Kent also stated that documentation plays a vital role in any automated system. Leading institutions maintain clear mappings between automated logic and regulatory rules, preserve decision audit trails and implement structured change management.
He explained, “If a regulator asks, “Why was this entity classified as a Financial Institution?” firms must be able to explain the reasoning — not simply point to an algorithm.
“Ultimately, automation has not diluted accountability; it has refined it. The focus has shifted from “who reviewed this file?” to “who governs the system that reviews these files?” In the FATCA and CRS world, technology may assist with the heavy lifting, but human stewardship remains firmly in charge — just as regulators would expect.”

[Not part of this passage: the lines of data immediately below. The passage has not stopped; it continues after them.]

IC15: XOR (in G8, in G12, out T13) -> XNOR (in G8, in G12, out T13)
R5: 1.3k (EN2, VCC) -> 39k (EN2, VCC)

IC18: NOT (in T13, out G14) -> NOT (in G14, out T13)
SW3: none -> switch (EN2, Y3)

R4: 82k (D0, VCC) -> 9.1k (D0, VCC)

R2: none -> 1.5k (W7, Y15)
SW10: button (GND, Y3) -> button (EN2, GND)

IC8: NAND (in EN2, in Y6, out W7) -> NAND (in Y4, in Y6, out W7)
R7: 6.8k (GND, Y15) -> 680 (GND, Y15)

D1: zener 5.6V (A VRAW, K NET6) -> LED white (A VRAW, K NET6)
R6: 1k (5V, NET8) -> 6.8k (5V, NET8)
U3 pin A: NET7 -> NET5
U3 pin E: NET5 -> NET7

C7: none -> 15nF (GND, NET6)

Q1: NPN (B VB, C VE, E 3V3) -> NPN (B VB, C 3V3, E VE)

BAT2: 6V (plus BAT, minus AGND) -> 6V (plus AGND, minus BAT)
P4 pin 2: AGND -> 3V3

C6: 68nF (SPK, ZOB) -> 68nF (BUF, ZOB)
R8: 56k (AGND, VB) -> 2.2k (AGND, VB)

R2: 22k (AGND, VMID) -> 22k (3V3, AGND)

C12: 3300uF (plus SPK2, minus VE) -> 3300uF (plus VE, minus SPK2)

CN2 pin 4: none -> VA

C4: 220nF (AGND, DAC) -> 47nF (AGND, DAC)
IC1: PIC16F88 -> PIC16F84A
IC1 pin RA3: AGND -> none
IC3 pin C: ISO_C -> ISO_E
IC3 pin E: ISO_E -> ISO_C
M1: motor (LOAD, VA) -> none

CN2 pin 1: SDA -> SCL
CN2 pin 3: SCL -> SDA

Most firms are not “redefining accountability” in any meaningful way. As Mike Lubansky, SVP, Strategy, at Red Oak explains, they are “embedding automation into existing supervisory frameworks” and clarifying where oversight sits within those workflows. The real shift is in how accountability is understood. It no longer rests solely with “who clicked approve,” but extends to the individuals responsible for configuring, supervising, and validating the system that produced the outcome. In other words, ownership moves upstream, away from single decisions and into the design and control of the process itself.
That only holds up if it is properly documented. Firms need clear answers to a set of fundamental questions: “Who approved the automation use case, what decisions are eligible for automation, what thresholds or confidence levels apply, when and how human review is triggered, and how decisions are logged and retained.” Without that level of clarity, automation risks creating gaps rather than efficiencies.
As Lubansky puts it, the key to defensibility is “treating automation as part of a structured supervisory workflow” where roles, escalation paths, and audit trails are deliberately engineered rather than assumed. The firms that get this right are not relying on automation to simplify accountability, they are designing their governance so that accountability remains clear under scrutiny.
Accountability, as Supradeep Appikonda, COO and Co-Founder, 4CRisk.ai makes clear, does not move just because the process does. It “resides with the organization and cannot be outsourced to the automated process or AI.” That principle sounds obvious, but in practice it is where many firms lose discipline. Automation can create the impression that decisions are being handled, when in reality the responsibility to understand and stand behind those outcomes remains firmly with people.
To counter that, firms are placing human in the loop reviews at the right step in the process, and reinforcing them with audits, KPIs, and analytics that surface weaknesses early. Tools like RACI matrices are becoming more common, not as a formality, but as a way to ensure there is no ambiguity around who is responsible for what. The goal is not just oversight, but structured accountability that holds up under pressure.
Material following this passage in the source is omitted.